Мысль хорошая, нам она понравилась, и мы решили ее обсудить как следует.

Веру и Катю отозвали от меня, и я снова остался один. С завистью посмотрел я им вслед. «Чуда» не совершилось. Надо идти домой.

Я удалялся от сада по тихим улицам городка. Слышна была какая-то мелодия. Жаловались корнеты и баритоны, сдержанно им аккомпанировали валторны, тенора и басы.

Где-то далеко запела сирена паровоза, и тихим ветерком принесло шум поезда.

Городская библиотека помещалась на главной улице. Она — мой друг. Именно там я познакомился с Шопенгауэром, Геккелем, Дейгем, Кропоткиным, Айхенвальдом, Ивановым-Разумником, Горьким, Куприным, Арцыбашевым и многими другими открывавшими мне глаза на мир. Сколько бессонных ночей я провел за чтением Гарина, Короленко, Горького, Вересаева, Андреева Бунина, Зайцева, сборников «Знание». Раз в неделю я появлялся в низкой большой комнате, разделенной проволочной решеткой, как в винной лавке. Роешься в абонементе, выписываешь себе книги и берешь.
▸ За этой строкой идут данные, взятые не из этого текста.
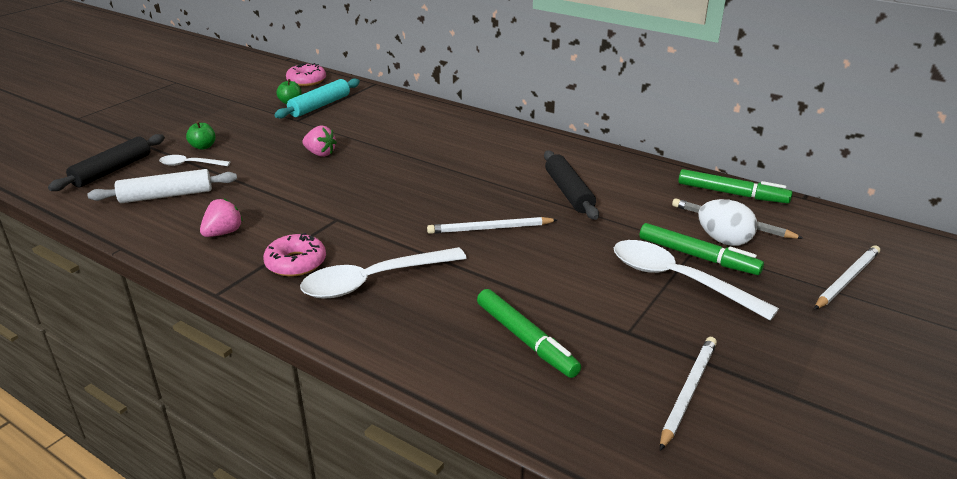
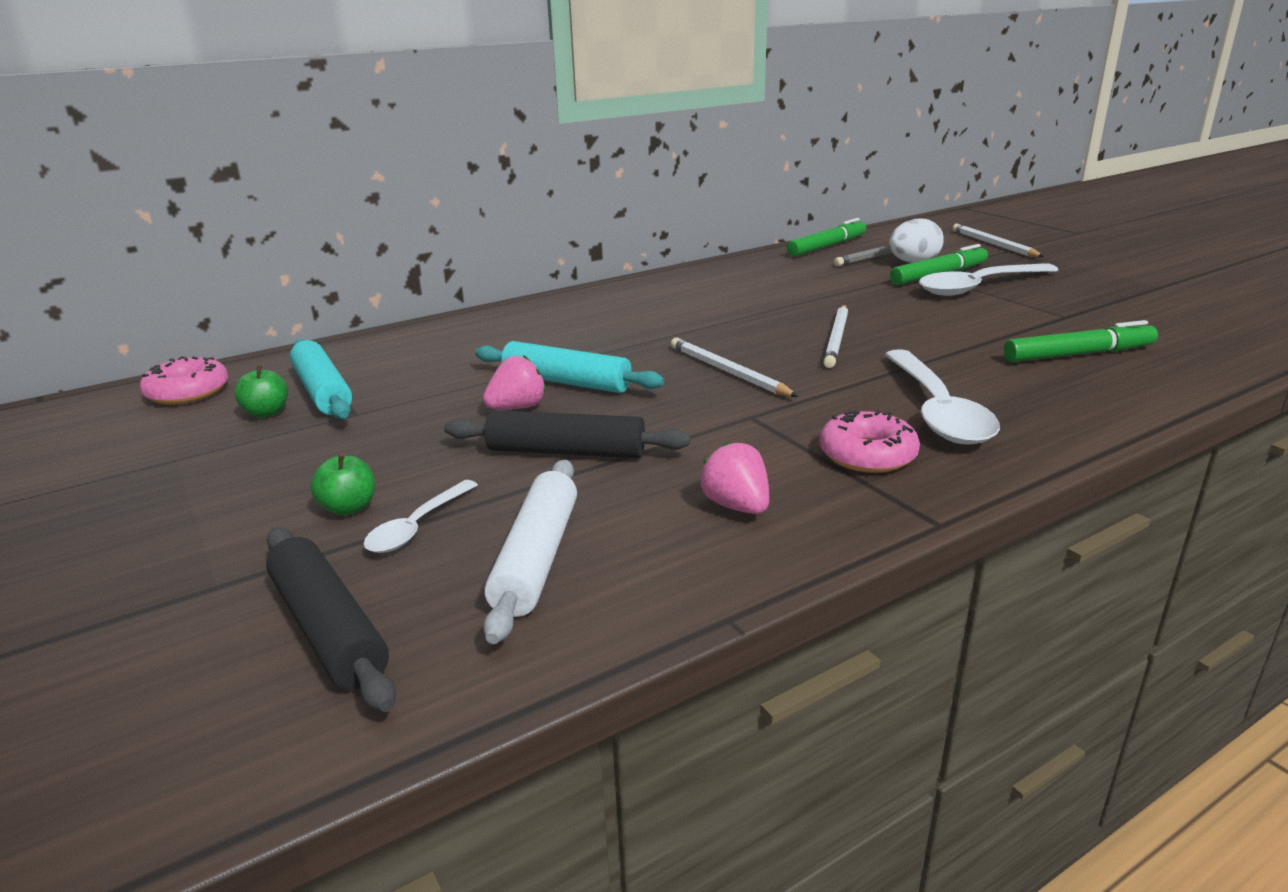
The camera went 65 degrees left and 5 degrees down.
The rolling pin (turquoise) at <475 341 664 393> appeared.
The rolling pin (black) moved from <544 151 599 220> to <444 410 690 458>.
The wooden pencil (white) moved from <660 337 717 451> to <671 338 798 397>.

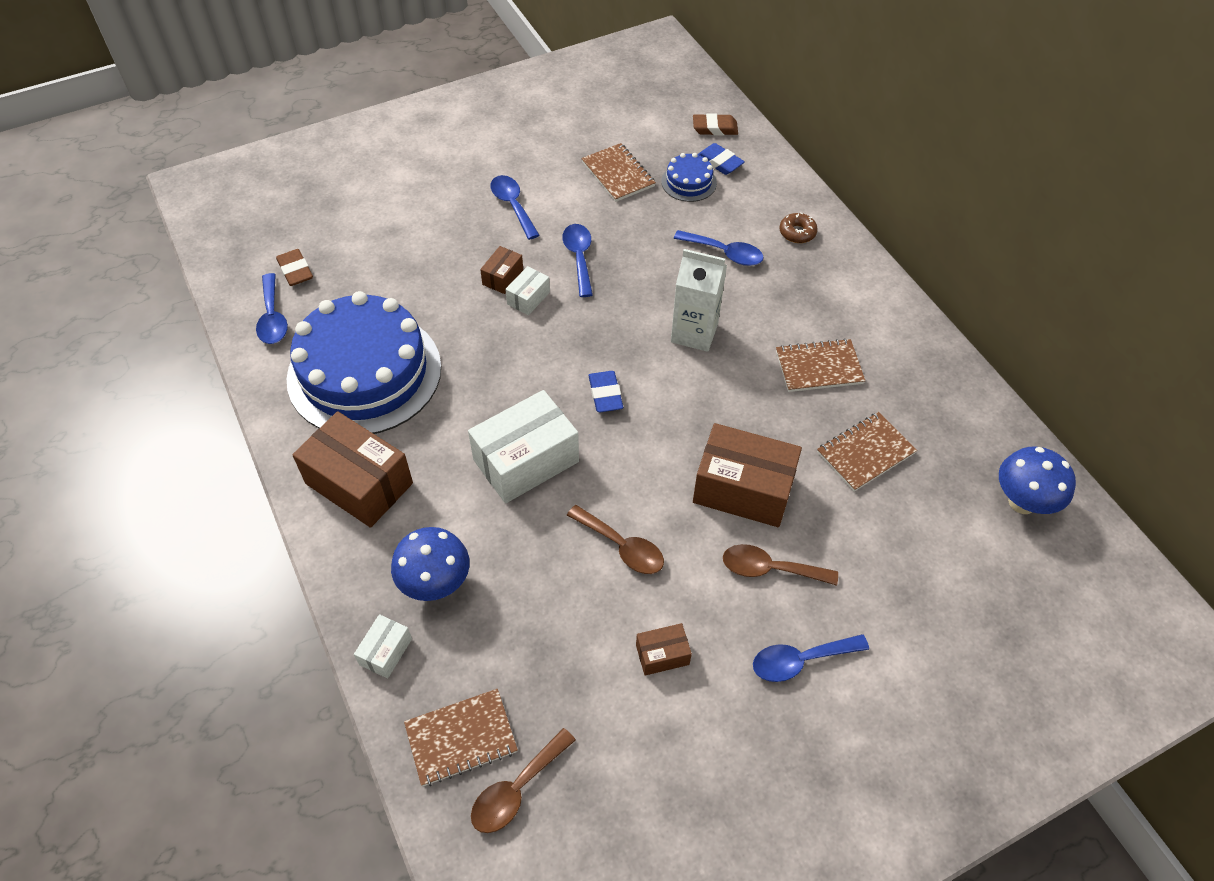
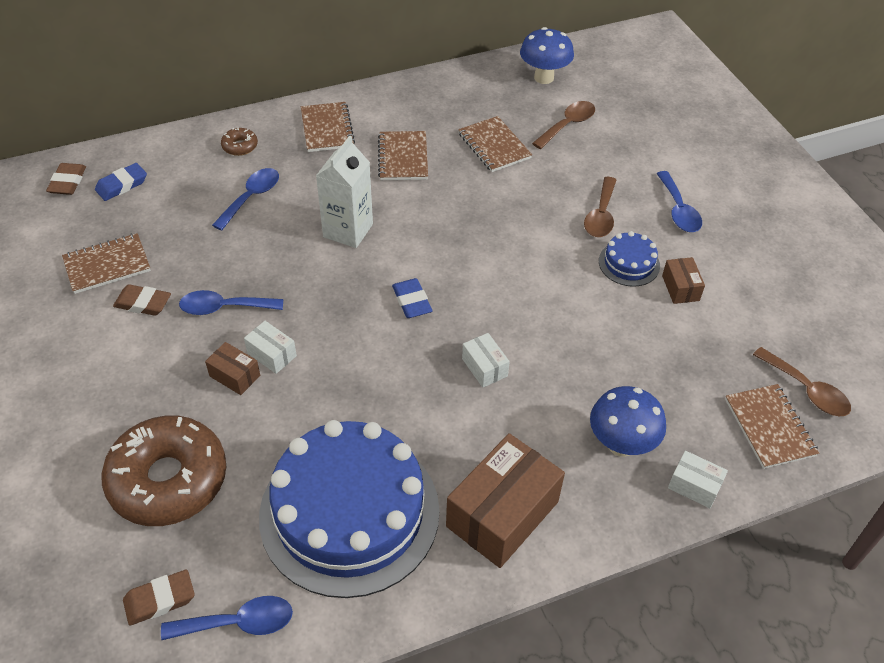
The camera went 85 degrees left and 5 degrees down.
The spoon (blue) at <490 175 539 240> disappeared.
The package (dark brown) at <693 423 802 527> disappeared.
The glazed donut (dark brown) at <102 416 226 526> appeared.
The eraser (dark brown) at <113 284 171 316> appeared.
The notebook (dark brown) at <301 102 355 152> appeared.
The spoon (dark brown) moved from <567 505 664 574> to <532 101 595 149>.
The gateau (blue) moved from <661 153 717 202> to <599 231 660 287>.
The eraser (blue) at <588 371 623 412> turned 75 degrees clockwise.
The package (white) at <468 390 579 503> changed to 0.48 times the size.

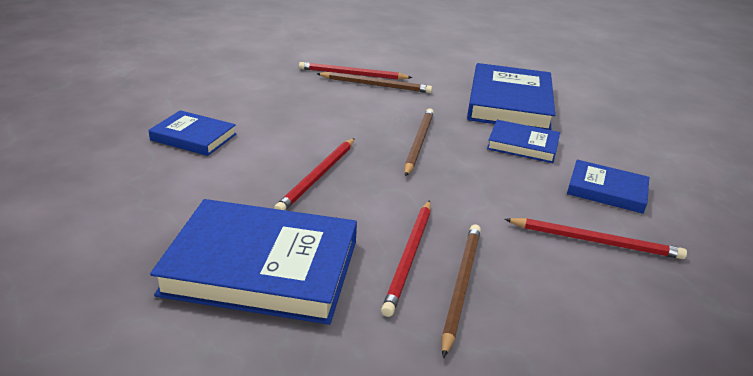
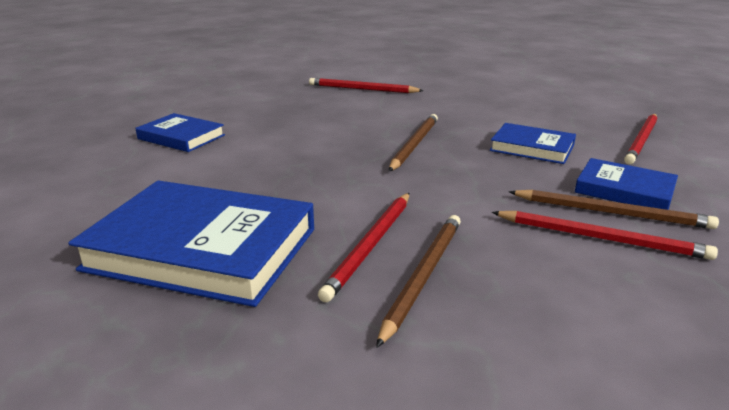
The camera went 10 degrees right and 5 degrees down.
The hardcover (blue) at <467 63 555 130> disappeared.
The wooden pencil (scarlet) moved from <274 138 355 210> to <624 114 657 164>.
The wooden pencil (dark brown) moved from <316 72 432 93> to <509 190 719 229>.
Меня приметили и считали самым аккуратным и «большим» читателем. Давали иногда книги, не занесенные еще в абонемент.

А я читал, и мой кругозор расширялся. Моя молодая память удерживала в себе целые эпохи, сцены, абзацы. Я знал, что значит Островский, Мельников-Печерский, Мамин-Сибиряк, Потапенко, Салтыков, Успенский. Я знал, где черпать материал о купечестве, о разночинцах, о дворянстве. О революции. И ко всему этому у меня было какое-то свое отношение.

Тихо снуют за проволочной сеткой между полками книг в войлочных туфлях библиотекарши…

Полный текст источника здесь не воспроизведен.